Robin has posted about Maya Arulpragasm a few times in the past, including here. As he has noted, her politics seem a little sketchy, what with the seeming romantics around the rather nihilistic tactics of the famed Tamil Tigers. But her music is pretty damned good. Go figure.
Here’s a new interview from The Observer.
‘The Tigers killed two groups off, leaders and kid soldiers included. When it came to my dad’s group he said, “I don’t want to kill off all these boys for the sake of an ideal.” He gave up and walked away, and Eros eventually disintegrated.’
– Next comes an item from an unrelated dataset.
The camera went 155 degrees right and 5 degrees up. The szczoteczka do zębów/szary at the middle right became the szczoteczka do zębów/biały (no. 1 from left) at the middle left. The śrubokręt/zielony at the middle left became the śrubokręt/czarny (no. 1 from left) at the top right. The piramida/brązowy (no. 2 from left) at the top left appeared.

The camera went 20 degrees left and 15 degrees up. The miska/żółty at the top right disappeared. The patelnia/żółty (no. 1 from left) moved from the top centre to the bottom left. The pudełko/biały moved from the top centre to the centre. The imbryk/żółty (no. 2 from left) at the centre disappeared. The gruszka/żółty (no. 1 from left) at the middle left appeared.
Though she remembers the soldiers in their house, bouncing her on their knee, saying: “Tell me where your dad is,” she remembers little of her father himself. He has been in contact recently but, says Maya, ‘I don’t want to start that relationship and then have to go on tour. I’ve read about what he did and people come out at Tamil conventions to tell me how great he was. But because I was raised by my mum, I got to see behind the scenes of a person like him.’ Far from falling in love with an activist, her mother met her father through an arranged marriage, having been told he was an engineer. ‘Ever since she was a baby she was raised to be the housewife that all Sri Lankan women are meant to be. She couldn’t play out the fantasy ‘cos she didn’t have a husband. Him going away was worse for her. All the women were like, “He didn’t even die? He just left you with two children, what’s wrong with you? Fuck him starting a revolution, he isn’t at home!”‘ When Maya reached womanhood herself, she decided, like Marianne Faithfull reading William Burroughs and deciding to become a drug addict, that, having fallen in love with hip-hop, she was going to move to South Central LA and become a gangsta’s bitch. It was a move both rebellious and reactionary.